Out of Memory issue (memory leak?)

dariop84 · April 12, 2020, 5:54pm

Hi All,

I have a brand new node (4 Core / 16GB RAM) where the storagenode container is eating up all the memory until it reaches the limit and it gets killed for OOM…

I’m using the latest version (v1.1.1) of storjlabs/storagenode:beta (is it right to use the beta?)

The machine is fresh installed and super clean, just Centos 7.7.1908 (Core) + ntpd + docker, nothing else.

I saw that several people had the same issues in June 2019, but then it has been fixed, so any idea why is still happening?

deathlessdd · April 12, 2020, 6:45pm

Hi and welcome
Without knowing how your setup is running your node there’s no telling what the issue is without some logs, Is your system caching all data in ram before putting in on the hard drive because your hard drive can’t keep up? Run

docker stats

To get an Idea of what is going on with your node.
The issues in june were more related to rpi with low ram, A system with 16gigs of ram should no where becoming close to running out of memory ever.

dariop84 · April 12, 2020, 7:07pm

Hi, thanks!

Well, there is not much more to say about the setup, it’s a VM in a vSphere 6.7 cluster and the only “special” things is that I’m using a NFS mount to store data, but performance of the NFS is much much higher that the amount of work that my node is doing so it’s should not be an issue at all

this is docker stats

CONTAINER ID NAME CPU % MEM USAGE / LIMIT MEM % NET I/O BLOCK I/O PIDS
b89860a76b94 watchtower 0.00% 6.504MiB / 15.51GiB 0.04% 1.35kB / 0B 0B / 0B 9
a9ef8a5b9877 storagenode 1.40% 7.394GiB / 15.51GiB 47.67% 11.1GB / 320MB 0B / 0B 67

this is the ram usage

[root@storj01 ~]# free -m
total used free shared buff/cache available
Mem: 15885 12509 2781 8 593 3073
Swap: 6555 0 6555

I don’t see any error in the storagenode container logs, just a ton of:

INFO piecestore upload canceled… “Action”: “PUT”, “error”: “context canceled”, “errorVerbose”:

deathlessdd · April 12, 2020, 7:14pm

Looks like its more of an issue running with vsphere but I dont have much experience with vsphere tho but Im willing to bet its using ram as a cache, also NFS comes to mind where it wasnt recommended to use ever, with a node.

nerdatwork · April 12, 2020, 7:29pm

iops · April 12, 2020, 7:55pm

My issues went away when I started storing the data on a HDD. This is a SQLite issue as opposed to a storj one.
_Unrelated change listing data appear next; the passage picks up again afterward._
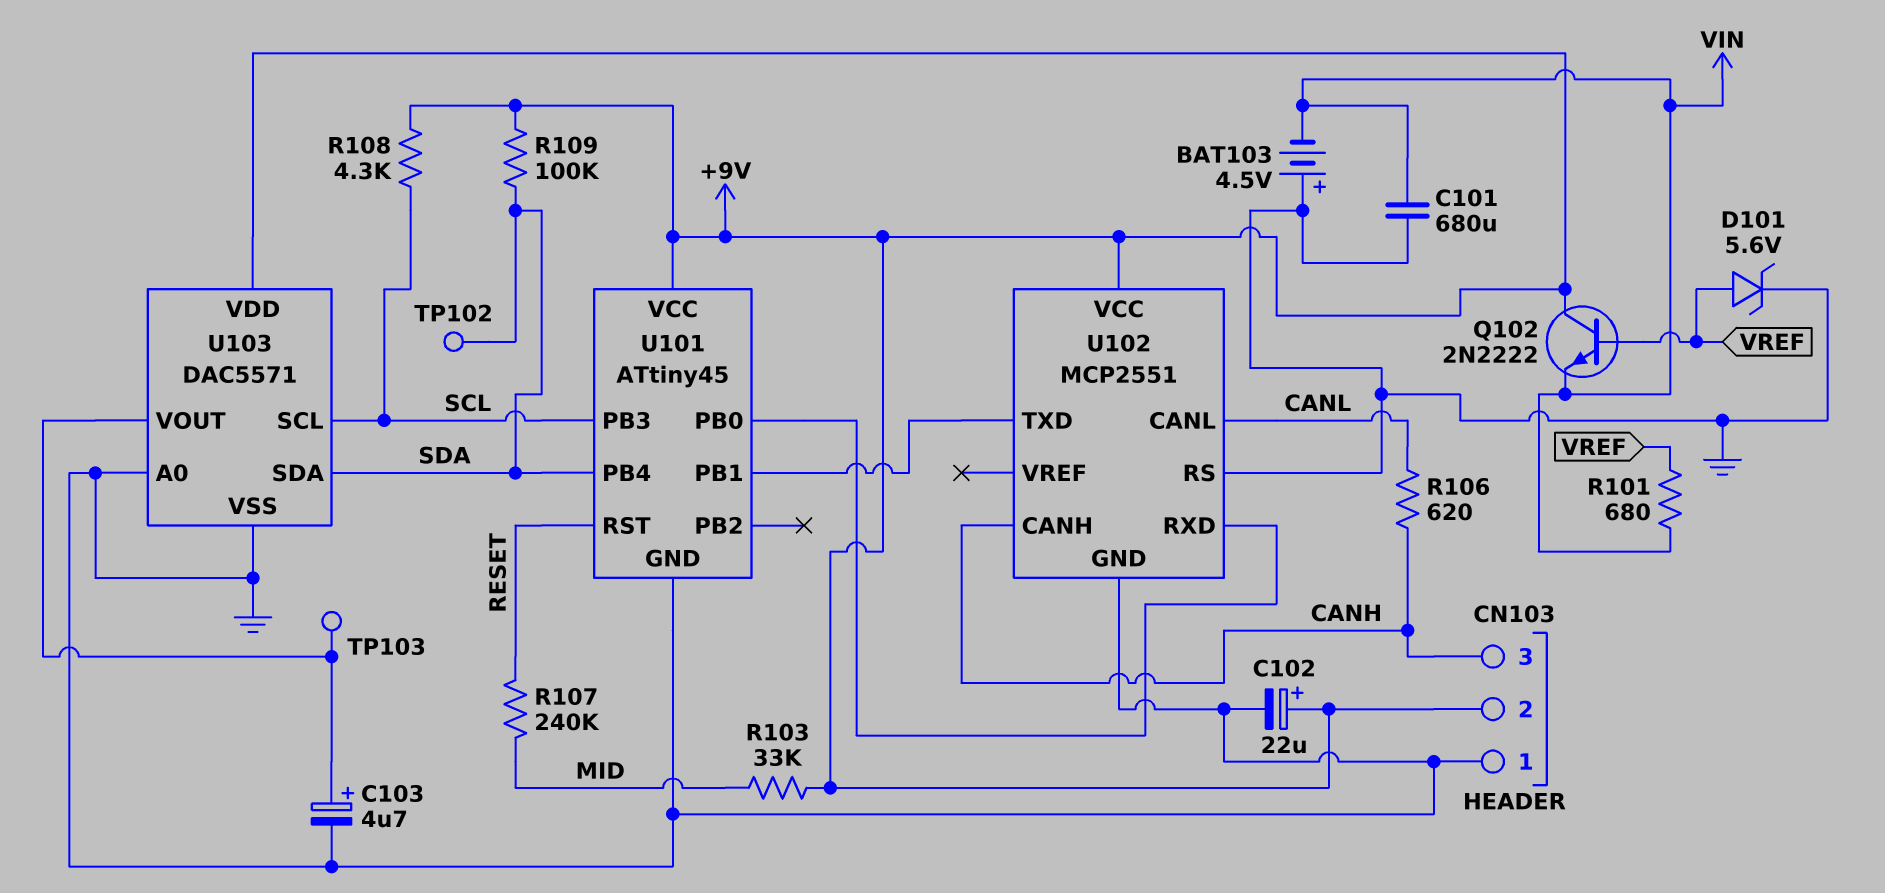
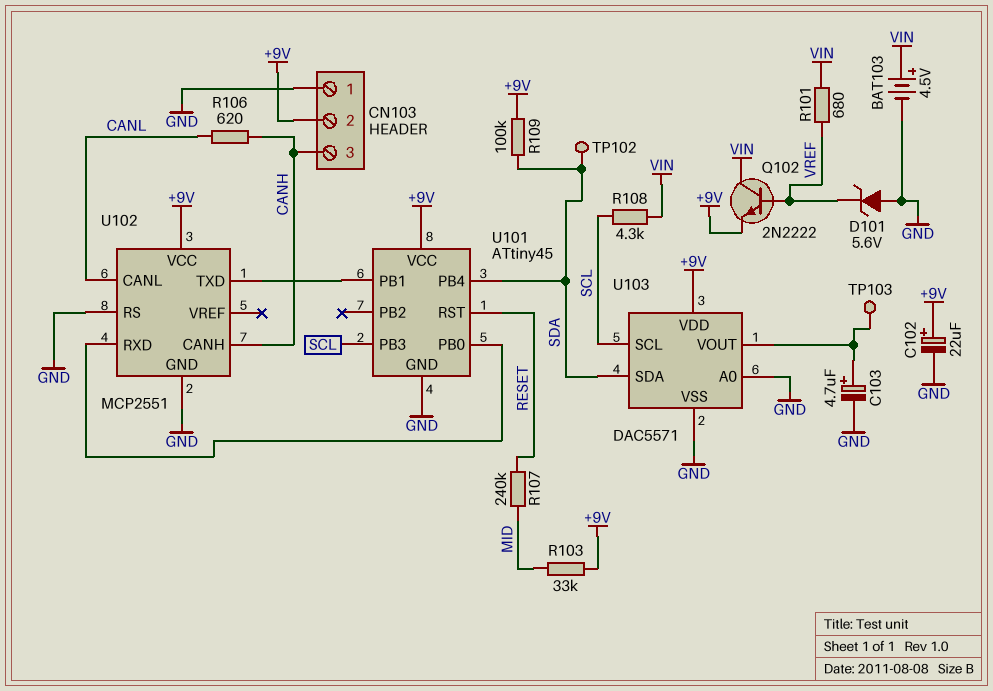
BAT103: 4.5V (plus GND, minus VIN) -> 4.5V (plus VIN, minus GND)
C101: 680uF (GND, VIN) -> none
D101: zener 5.6V (A VREF, K GND) -> zener 5.6V (A GND, K VREF)
Q102: NPN 2N2222 (B VREF, C +9V, E VIN) -> NPN 2N2222 (B VREF, C VIN, E +9V)
R108: 4.3k (+9V, SCL) -> 4.3k (SCL, VIN)

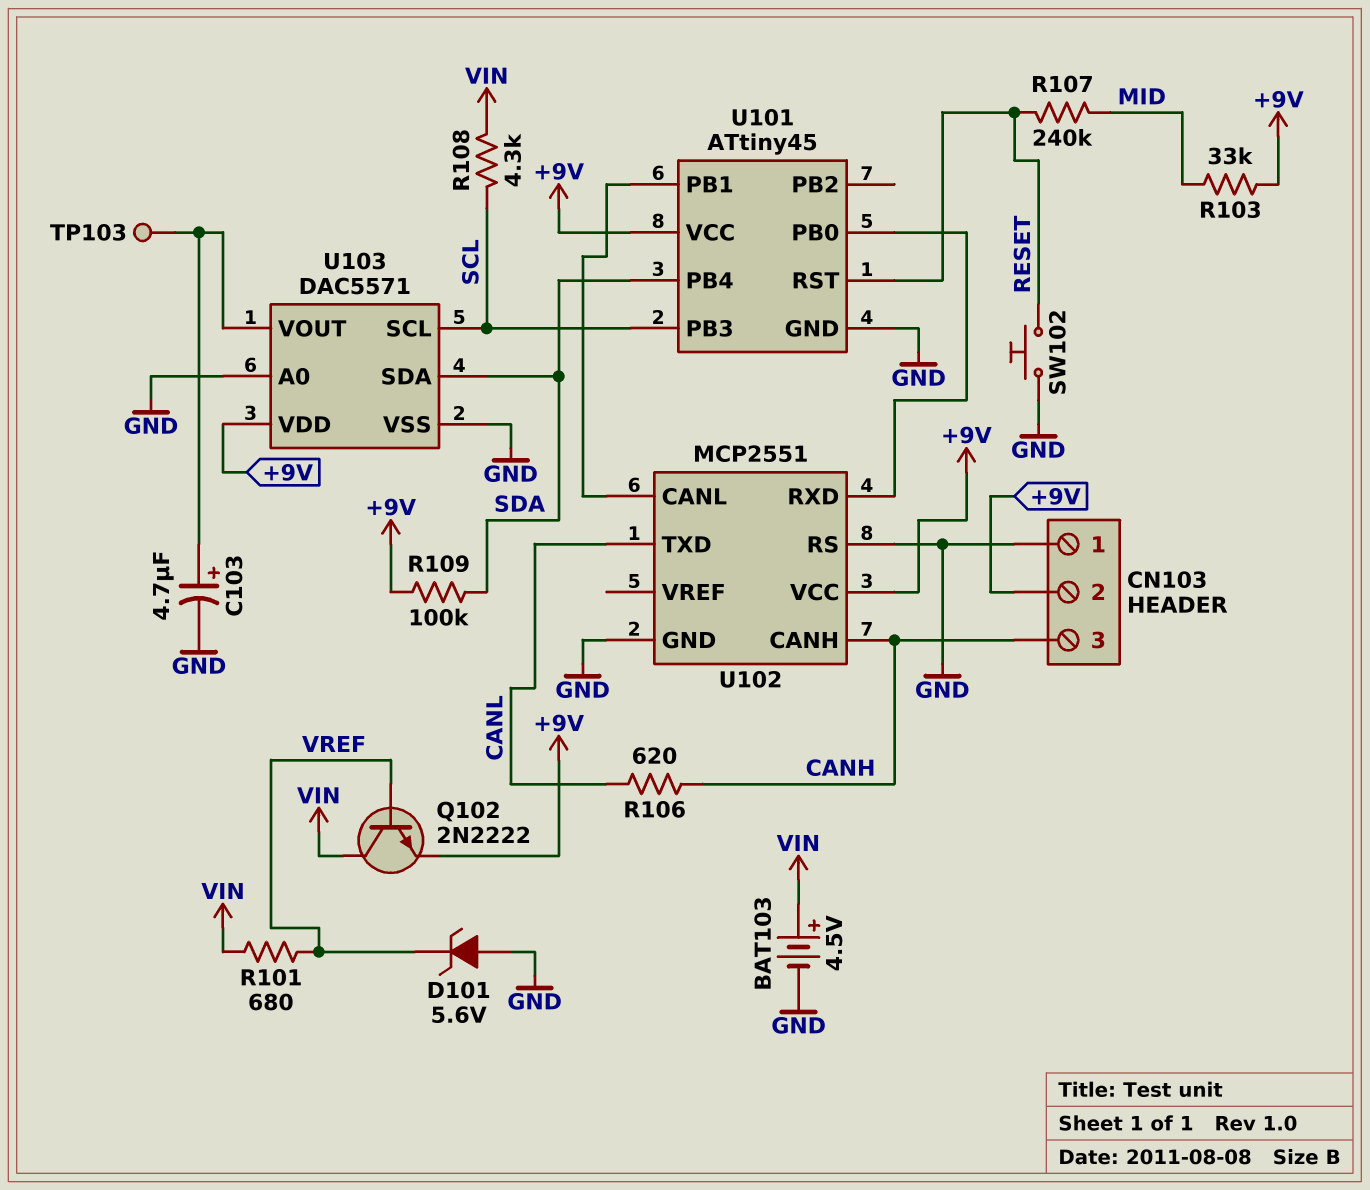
C102: 22uF (plus +9V, minus GND) -> none
SW102: none -> button (GND, RESET)
TP102: test point (SDA) -> none
U102 pin CANL: CANL -> U101/PB1
U102 pin TXD: U101/PB1 -> CANL

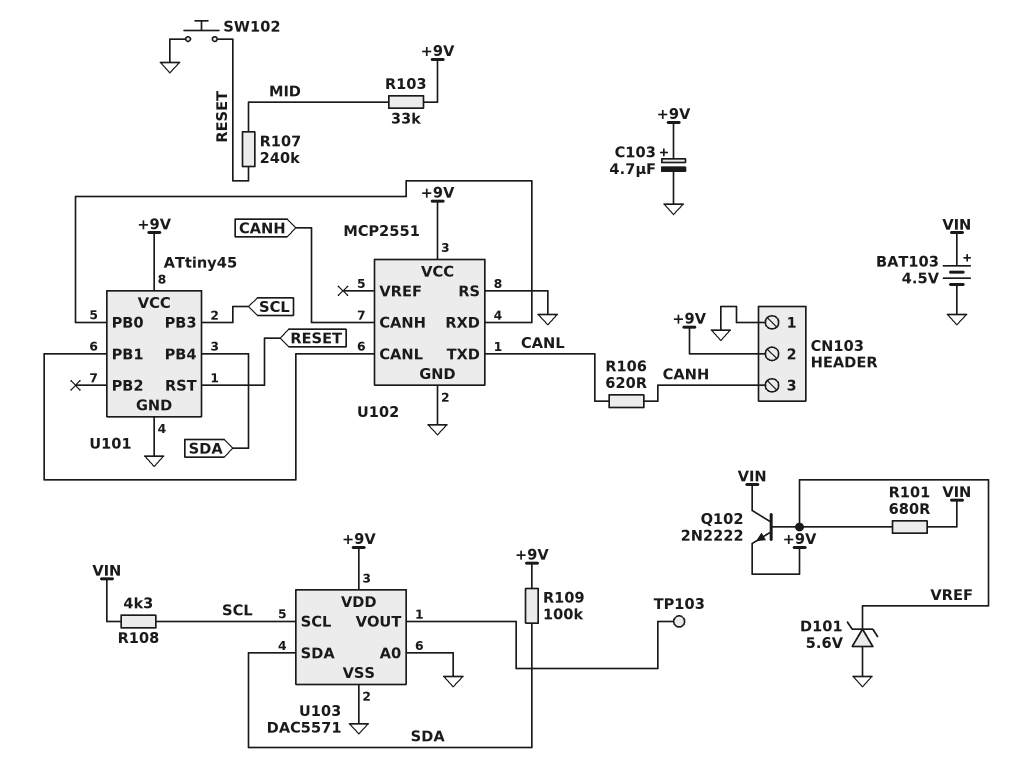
C103: 4.7uF (plus U103/VOUT, minus GND) -> 4.7uF (plus +9V, minus GND)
My performance is far better, and therefor payments are better, after ditching NFS shares.

dariop84 · April 12, 2020, 9:00pm

Hi All,

OK I have moved the data to an iSCSI (over 10G) datastore, let’s see if things are better!

Odmin · April 12, 2020, 9:22pm

Please move to iSCSI ASAP, NFS have big issues with sqlite and consume much more resources then iSCSI. Also, please reserve all RAM on your VM.

dariop84 · April 13, 2020, 8:29am

Looks like iSCSI solved the issue
Thanks!